Pino Daniele, il teatro e l’amore. Intervista a Fabio Massimo Colasanti

Intervistato da Sonia D'Agostino a Io le donne non le capisco, il chitarrista porterà in scena dal 7 maggio a Roma Musicanti, lo spettacolo teatrale con le canzoni di Pino Daniele.

Fabio Massimo Colasanti

Insieme al make up artist Stefano Bongarzone è stato ospite, questa mattina, a “Io le donne non le capisco” con Sonia D’Agostino Fabio Massimo Colasanti, chitarrista e direttore artistico dello spettacolo teatrale con le canzoni di Pino Daniele, “Musicanti“.

Parlando proprio di una delle canzoni del compianto e celebre cantautore napoletano con il quale ha collaborato, Colasanti ha ricordato che la “poetica di Pino è leggera. Io lo dico sempre agli attori che quando la interpretano, forse per colpa del teatro, caricano. In realtà è molto più ironica, leggera, immediata“.

Alla domanda di Sonia D’Agostino se ha modificato qualcosa nella sua vita per amore, il musicista ha risposto che “sicuramente quando ho incontrato la donna della mia vita, mia moglie, ho cambiato il modo di vivere. Anche lei ha cambiato, comunque il suo, perché per stare dietro a me, con il lavoro che faccio, non è facile. Poi è arrivato mio figlio, Valerio Massimo, e anche lì un’altra quadratura. Penso che sono cose abbastanza naturali“. Concorde con Colasanti Stefano Bongarzone, che ha sottolineato che “quando lasciamo troppo l’impeto a prendere il sopravvento, forse non va bene“.

Entrando nel merito di “Musicanti”, il musical in scena a Roma dal 7 maggio, Fabio Massimo Colasanti ha detto che è stato “molto faticoso farlo, nel senso che il materiale, dal mio punto di vista, era molto esplosivo. Ero terrorizzato dal risultato, dal toccare cose che facevano parte della vita…. Insomma Pino (Daniele, n.d.r.) per me è Pino, quindi avevo molto timore“.

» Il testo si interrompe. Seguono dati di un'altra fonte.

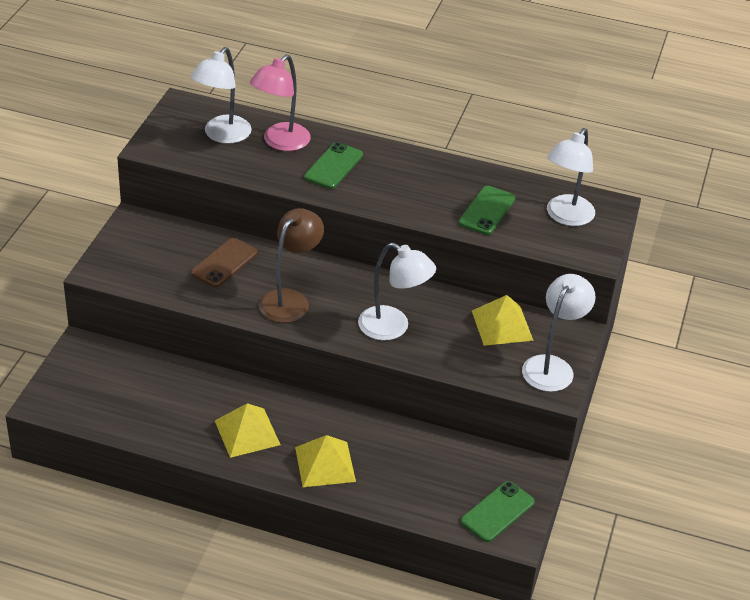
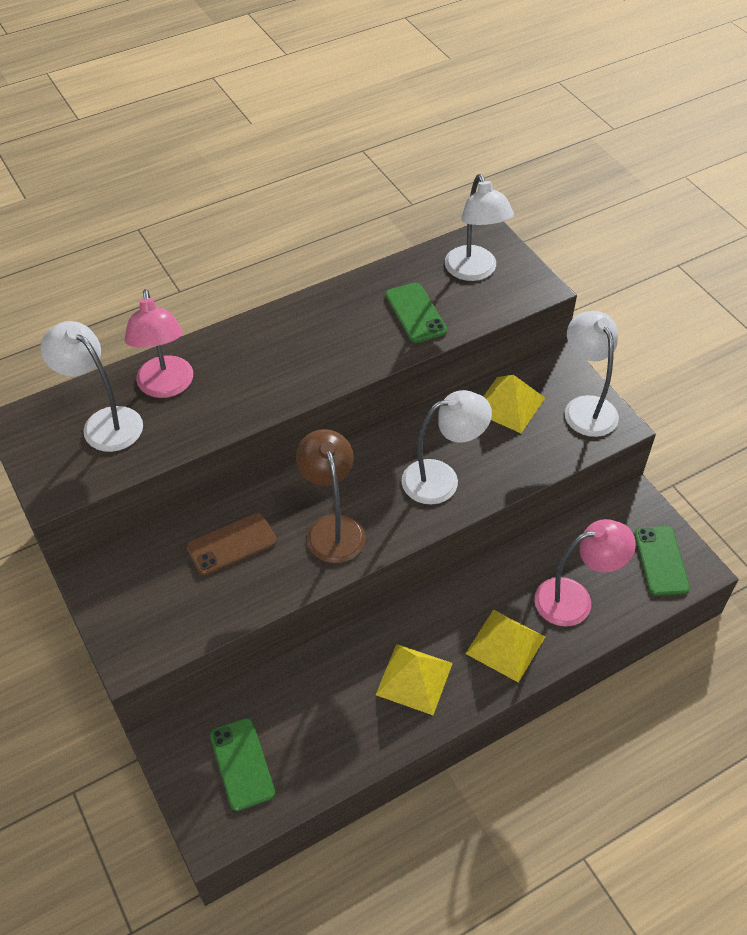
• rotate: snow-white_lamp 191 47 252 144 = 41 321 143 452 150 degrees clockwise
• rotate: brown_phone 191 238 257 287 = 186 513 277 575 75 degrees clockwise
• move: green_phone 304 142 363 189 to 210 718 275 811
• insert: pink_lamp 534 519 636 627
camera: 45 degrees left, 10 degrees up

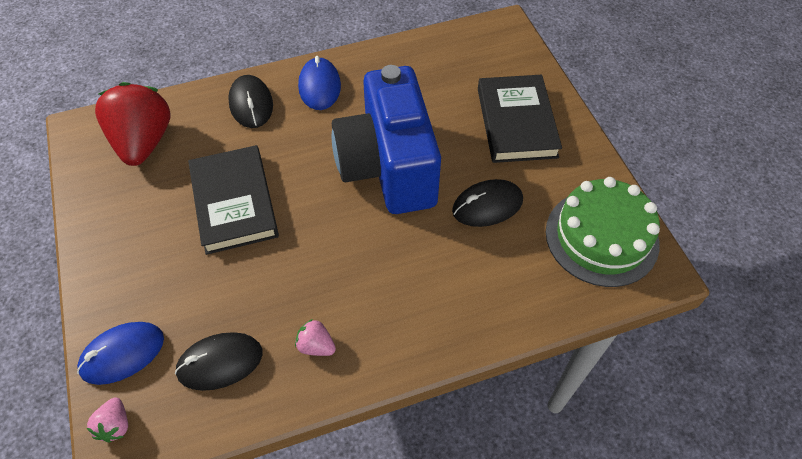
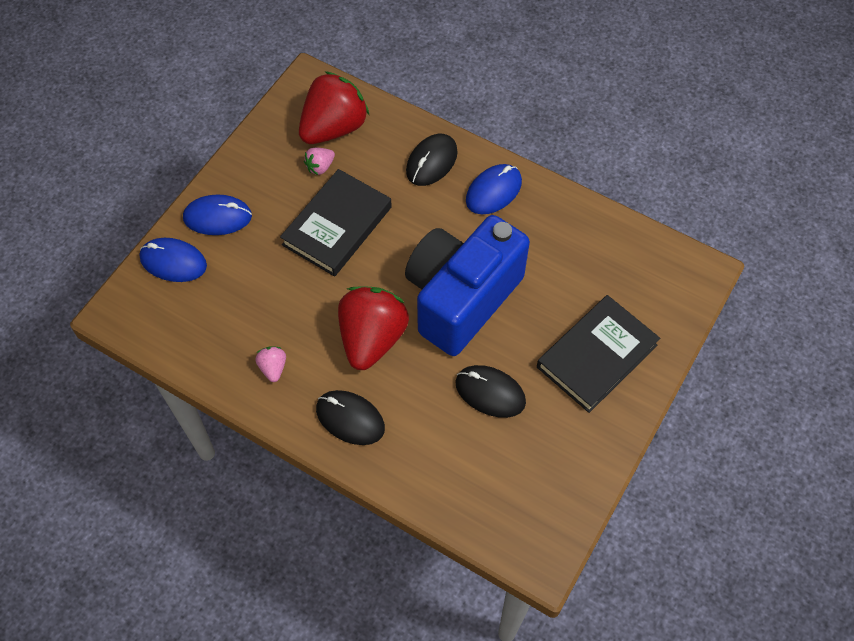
• insert: royal_blue_PC_mouse 183 195 252 235
• move: pink_toy_strawberry 87 397 128 443 to 304 148 335 175
• move: ebony_PC_mouse 175 332 263 391 to 316 390 385 445
• insert: red_toy_strawberry 338 286 409 370
• delete: green_gateau 546 177 660 287
camera: 50 degrees right, 5 degrees up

Gli autori dello spettacolo hanno preso tutto il repertorio di Pino e insieme l’abbiamo piano piano scremato e, alla fine, abbiamo preso i pezzi più adatti a una scrittura drammaturgica. Casualmente sono stati scelti i pezzi dei primi tre dischi di Pino Daniele, quelli più legati al territorio probabilmente” ha specificato il direttore artistico di “Musicanti”, ricordando che la difficoltà di questo spettacolo è stata nel “legare i pezzi. La cosa bella è che, attraverso quello che abbiamo messo in scena, i momenti che Pino descrive nelle canzoni li tocchi“.